In the pre-digital age, we usually built brand through three lines of brand experience delivery:
1. advertising
2. product experience
3. customer service experience
These are still going to play a significant role in how to build a brand. But in this digital age (or as Google people will call it ‘post-digital’, as everything is digital now and we don’t even have to use the word as a qualifier anymore…) clever and advanced brands have realised that new approaches a needed as well.
When brands wanted to talk to their customers in the pre-digital age, that is exactly what they had done: talked. Advertising was like a megaphone, or a tannoy speaker: a one-way communication about a brand. What one of my former Lexus clients called the ‘glamorous monologue of advertising’. Strong storytelling was always required to break through the passive reception barrier.
But now, on the digital screen, more is required. People ignore brand ads, they block them, they don’t click on them, they don’t remember them. Just storytelling is not enough anymore.
This what I call a ‘surround-sound’ brand: the one that builds itself through various other activities that are not just storytelling. There are two of these new approaches that I think have gained a lot of traction in recent years and that clever brands are using more and more.

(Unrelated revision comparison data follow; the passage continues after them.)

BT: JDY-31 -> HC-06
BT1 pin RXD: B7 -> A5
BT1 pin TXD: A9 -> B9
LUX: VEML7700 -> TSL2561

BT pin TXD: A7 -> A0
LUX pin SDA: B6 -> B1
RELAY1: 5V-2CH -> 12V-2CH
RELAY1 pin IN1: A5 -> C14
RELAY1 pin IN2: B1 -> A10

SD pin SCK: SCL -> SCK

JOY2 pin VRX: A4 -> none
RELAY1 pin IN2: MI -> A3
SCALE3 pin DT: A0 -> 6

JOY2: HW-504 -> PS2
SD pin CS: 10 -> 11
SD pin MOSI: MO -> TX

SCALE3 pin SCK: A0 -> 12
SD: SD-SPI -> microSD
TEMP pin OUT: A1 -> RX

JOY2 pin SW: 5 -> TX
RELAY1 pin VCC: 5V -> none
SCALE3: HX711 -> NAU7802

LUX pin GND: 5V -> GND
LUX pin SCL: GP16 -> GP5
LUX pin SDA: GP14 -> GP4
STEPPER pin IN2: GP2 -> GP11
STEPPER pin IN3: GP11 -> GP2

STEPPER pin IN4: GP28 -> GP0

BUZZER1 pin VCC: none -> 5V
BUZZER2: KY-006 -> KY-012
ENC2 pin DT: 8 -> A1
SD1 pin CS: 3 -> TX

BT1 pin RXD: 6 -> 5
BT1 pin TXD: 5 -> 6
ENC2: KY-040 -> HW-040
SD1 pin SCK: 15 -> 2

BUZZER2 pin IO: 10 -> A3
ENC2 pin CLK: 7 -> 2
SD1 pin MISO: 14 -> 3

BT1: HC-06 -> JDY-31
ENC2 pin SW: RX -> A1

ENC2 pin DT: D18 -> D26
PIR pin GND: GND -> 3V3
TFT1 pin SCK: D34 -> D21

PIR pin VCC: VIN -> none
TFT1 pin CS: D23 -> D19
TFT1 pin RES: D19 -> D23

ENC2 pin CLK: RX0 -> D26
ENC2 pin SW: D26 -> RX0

One is ‘storydoing’. Although the expression originates from another area of business activities (internal culture building), we can see the same philosophy spreading around in various places. Storydoing is when a brand ‘does’, not just tells its story. There are various ways to do this.
One is the company’s physical places, usually shops. ‘Destination’ shops such as Apple’s, Niketowns, Burberry’s London Regent Street store and similar are brand doing the story in practice.
The other example are brand experience activities, such as Glade’s ‘Museum of Feelings’, where a brand stages a physical space that projects various aspects of the brand. Consumers are ‘feeling’ the brand in different, ‘haptic’, physical and more active ways. The recent rise in ‘immersive’ theaters and art installations is yet another example of the trend.
The third example is actions of the companies representatives, such as Satrbuck’s baristas helping against sexual (and other) harassment of their guests, or Asos customer service emails that are becoming viral due to its tone and empathy.
Finally, ‘storydoing’ is what influencers do for the brand, or brand does itself, in the digital space. Various digital formats such as challenges, pranks, demos & tutorials are not traditional storytelling. Brands these days educate their customers, facilitate their lives by giving them tools & apps, connect them into communities & movements… This is far beyond traditional advertising.
Finally, there is also ‘storyliving’. The expression was coined by Google in a research project called ‘Humanizing VR’ and dedicated to story building in immersive spaces such as AR or VR.
In these spaces, nothing is linear like in a video on a screen. Users become part of the world that feels like a physical space (and in the case of AR IS a physical space, ours). Users can go in any direction, can stop and pay attention to any detail, which often hide many additional features inside.
Users have a feeling that they are ‘living’ the story. Given that the spaces are new to us and often strange and interesting, we feel exposed, which triggers the effect of the ‘beginners brain’: we are more open to learning and, therefore, influence.
This is why these spaces are often called ’empathy machines’, we break that ‘4th wall’ and feel ’embodiment’: like this is really happening to us. The effects could be really strong and long lasting.
Smart brands are already in it, in various ways. Ikea uses AR app to show us how their products can look like in our real rooms, Airbnb offers us ‘hosted walks’ (curated by real hosts in various locations), many brands have comprehensive educational programmes.
Branding is undergoing a real vibe shift, towards the more ‘surround-sound’ brand paradigm.